I left Canada after 6 years per diem. If they wanted me they had their chance. No sympathy here.

I feel annoyed that hospitals and the government don't seem to care enough to make the province attractive to nurses. They are also going to Alberta from BC. It doesn't take a rocket scientist to figure out how to keep them. I left for another province and don't regret it for a second.

I listened (eavesdropped) the other day as a 4th year student narrated a letter she was writing (recipient unknown) discussing the current shortage. She talked about whether the shortage was genuine or a fiction of the media and governments. She asked why, when governments talk of nursing as a way to return something to our communities, do they make it so difficult for new nurses to do so. Nothing but part-time positions available in our province for new grads, as I understood her to say. Her frustration was more and more evident as she reviewed her letter.

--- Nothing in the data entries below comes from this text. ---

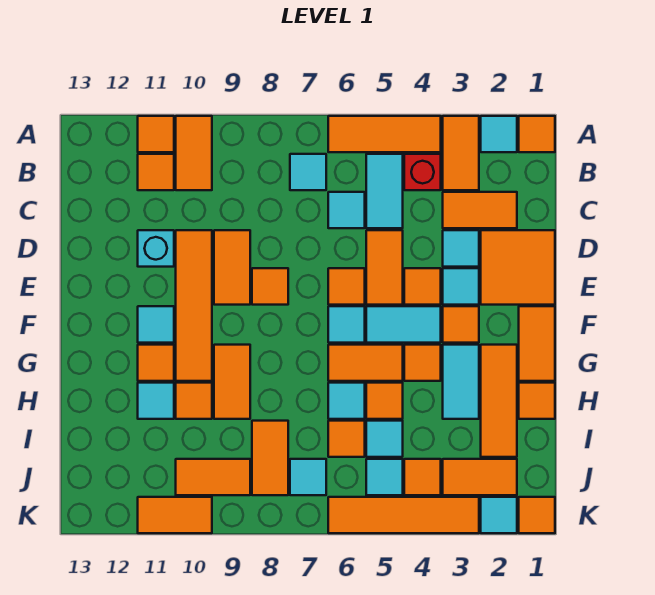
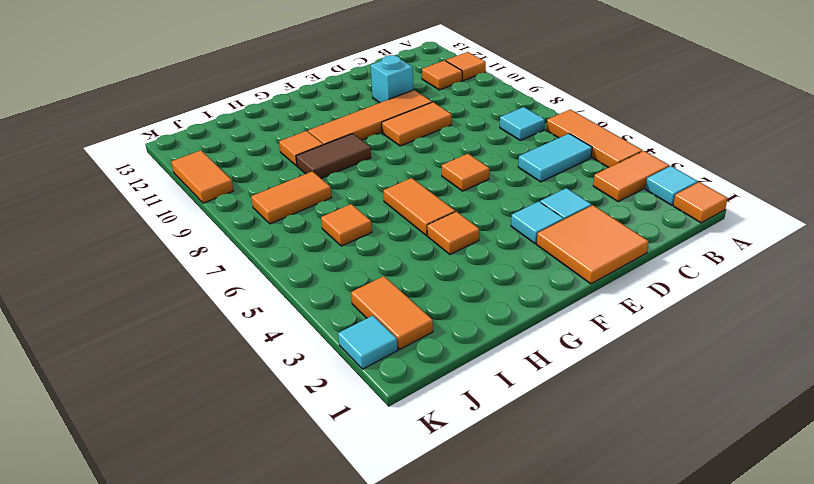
brown tile G9:H9 level 1 -> orange tile G9:H9 level 1
none -> orange tile A10:B10 level 1
none -> red brick B4 level 1
none -> orange tile C2:C3 level 1
none -> cyan tile C6 level 1

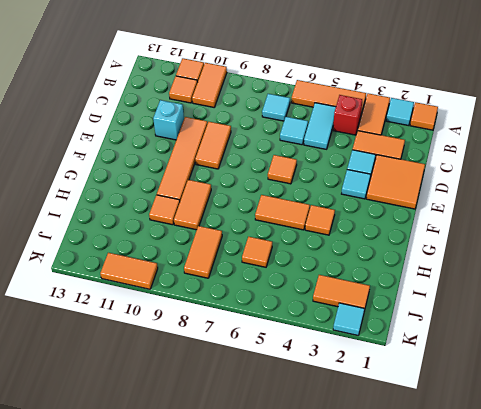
none -> orange tile D5:E5 level 1
none -> orange tile E4 level 1
none -> orange tile E8 level 1
none -> orange tile F1:G1 level 1

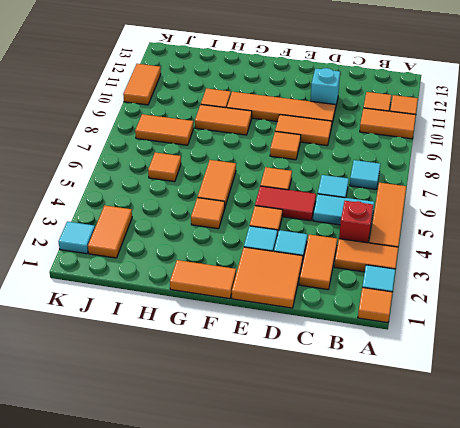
red tile D5:E5 level 1 -> orange tile D5:E5 level 1
none -> orange tile F3 level 1
none -> cyan tile F4:F5 level 1
none -> cyan tile F6 level 1
none -> cyan tile F11 level 1

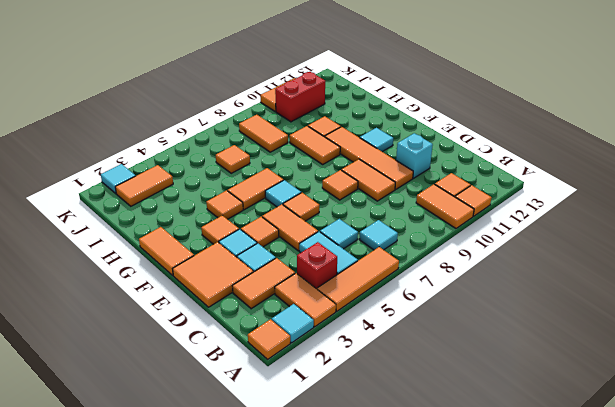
red brick J10:J11 level 1 -> orange tile J9:J10 level 1
none -> cyan tile F4:F5 level 1
none -> orange tile G2:I2 level 1
none -> cyan tile G3:H3 level 1
none -> orange tile G11 level 1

I am considering my own future, even though I am only in the 2nd year of my program. Do I want to return to my own province, at the age of 40, to work part-time paying off a student loan and rebuilding the RRSP I will have depleted? No. Does the idea of a full-time job in another province/state sound appealing? Hell yes!

As the other poster said, "No sympathy here."

Thanks fergus51, canoehead, and epg-pei.

Your comments are appreciated.

Any ideas what could be changed to keep nurses in Canada?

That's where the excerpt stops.